La mélancolie, envolée
Exit la nature ensorceleuse et atypique de la Nouvelle-Zélande. Cette narration follement mélancolique disparaît au profit d’un polar citadin moins contemplatif. Un changement de lieu et de ton qui se traduit jusque dans le scénario souvent glauque mais nettement moins entaché d’étrangeté.
L’intrigue a perdu ce voile de mystère qui faisait sa singularité et sa force en saison 1 pour s’ancrer dans la réalité d’une « banale » enquête policière, même si les questions qu’elle soulève restent essentielles face au fonctionnement de notre société.
Moins mystérieuse, cette saison 2 (6 épisodes) reste tout aussi sordide dans son exploration des différentes formes de maltraitance des êtres humains et des femmes en particulier.

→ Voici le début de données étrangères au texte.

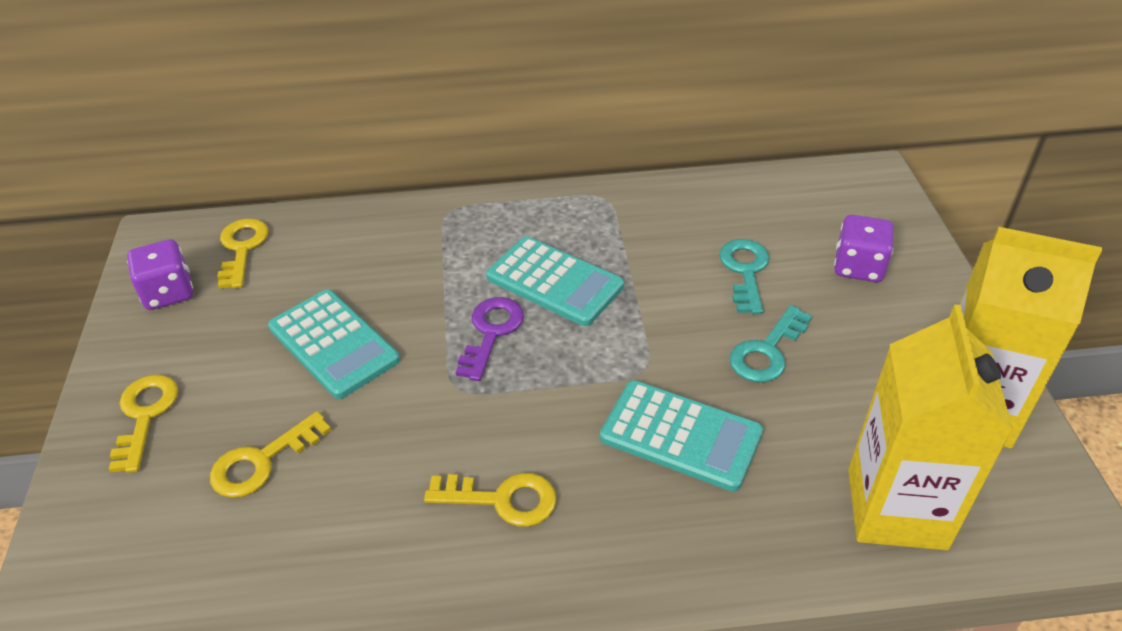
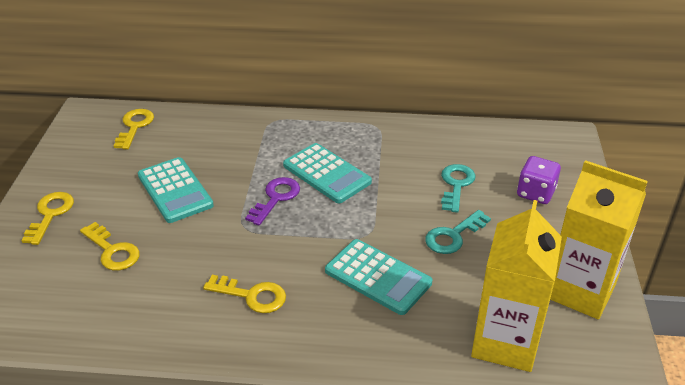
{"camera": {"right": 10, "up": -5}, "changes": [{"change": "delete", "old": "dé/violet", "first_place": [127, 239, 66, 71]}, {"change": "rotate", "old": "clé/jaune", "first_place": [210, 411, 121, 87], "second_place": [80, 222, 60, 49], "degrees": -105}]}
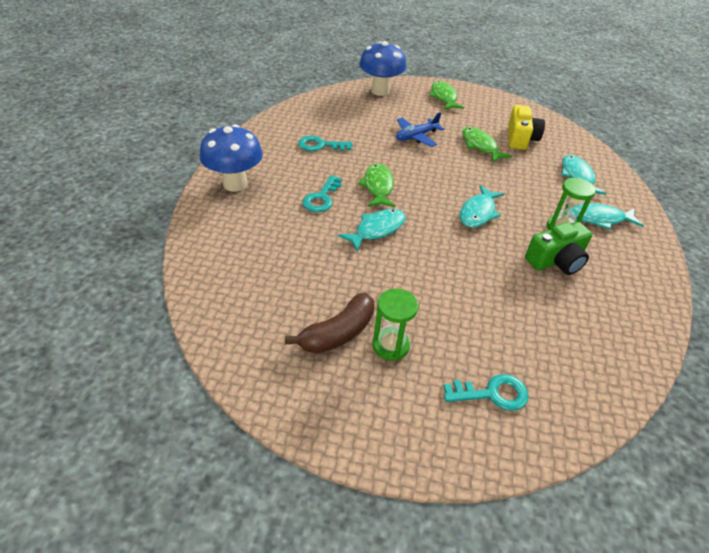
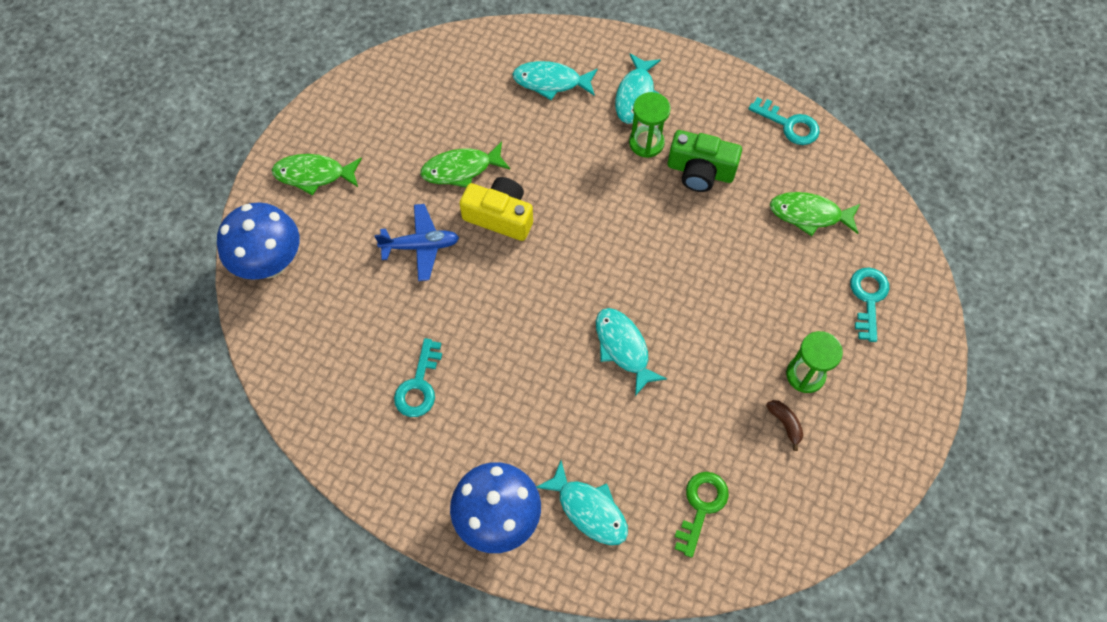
{"camera": {"right": -75, "up": 20}, "changes": [{"change": "move", "old": "appareil photo/jaune", "first_place": [508, 105, 37, 45], "second_place": [460, 177, 73, 64]}, {"change": "rotate", "old": "avion/bleu", "first_place": [396, 112, 48, 35], "second_place": [374, 204, 85, 77], "degrees": -75}, {"change": "move", "old": "poisson/vert", "first_place": [358, 163, 37, 44], "second_place": [770, 192, 90, 44]}, {"change": "move", "old": "clé/turquoise", "first_place": [302, 175, 40, 37], "second_place": [748, 97, 72, 48]}, {"change": "move", "old": "poisson/turquoise", "first_place": [460, 185, 44, 43], "second_place": [536, 461, 92, 84]}, {"change": "rotate", "old": "appareil photo/vert", "first_place": [525, 222, 67, 53], "second_place": [668, 130, 74, 62], "degrees": 120}, {"change": "resize", "old": "banane/marron", "first_place": [285, 292, 90, 62], "second_place": [766, 400, 37, 51], "factor": 0.5}, {"change": "insert", "new": "clé/vert", "second_place": [674, 472, 55, 86]}]}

Une fois encore, une jeune femme enceinte est au cœur de l’enquête et les temps sont d’autant plus durs pour l’inspectrice Griffin qu’elle est poursuivie par les ratés de son propre passé.
La difficulté de se connecter
Il y a des moments de grâce et de connexion humaine dans cette saison 2 mais elle tarde tellement à prendre son envol qu’elle risque d’avoir perdu une partie de son public avant d’avoir atteint sa vitesse de croisière. On regrette surtout l’alchimie qu’elle peine à établir entre ses personnages féminins principaux qui promettaient beaucoup sur le papier: Nicole Kidman, Elisabeth Moss et Gwendoline Christie. Chacune livre une partition ambitieuse séparément, mais tout cela manque parfois de liant.
Mention spéciale, en revanche, pour David Dencik qui parvient à composer un manipulateur cyclothymique tout à fait abject.
KT
petite info bonus: Présentée en avant-première lors du Festival de Cannes en mai dernier, cette nouvelle saison pivote autour du personnage de la jeune Mary jouée par Alice Englert, la fille de Jane Campion.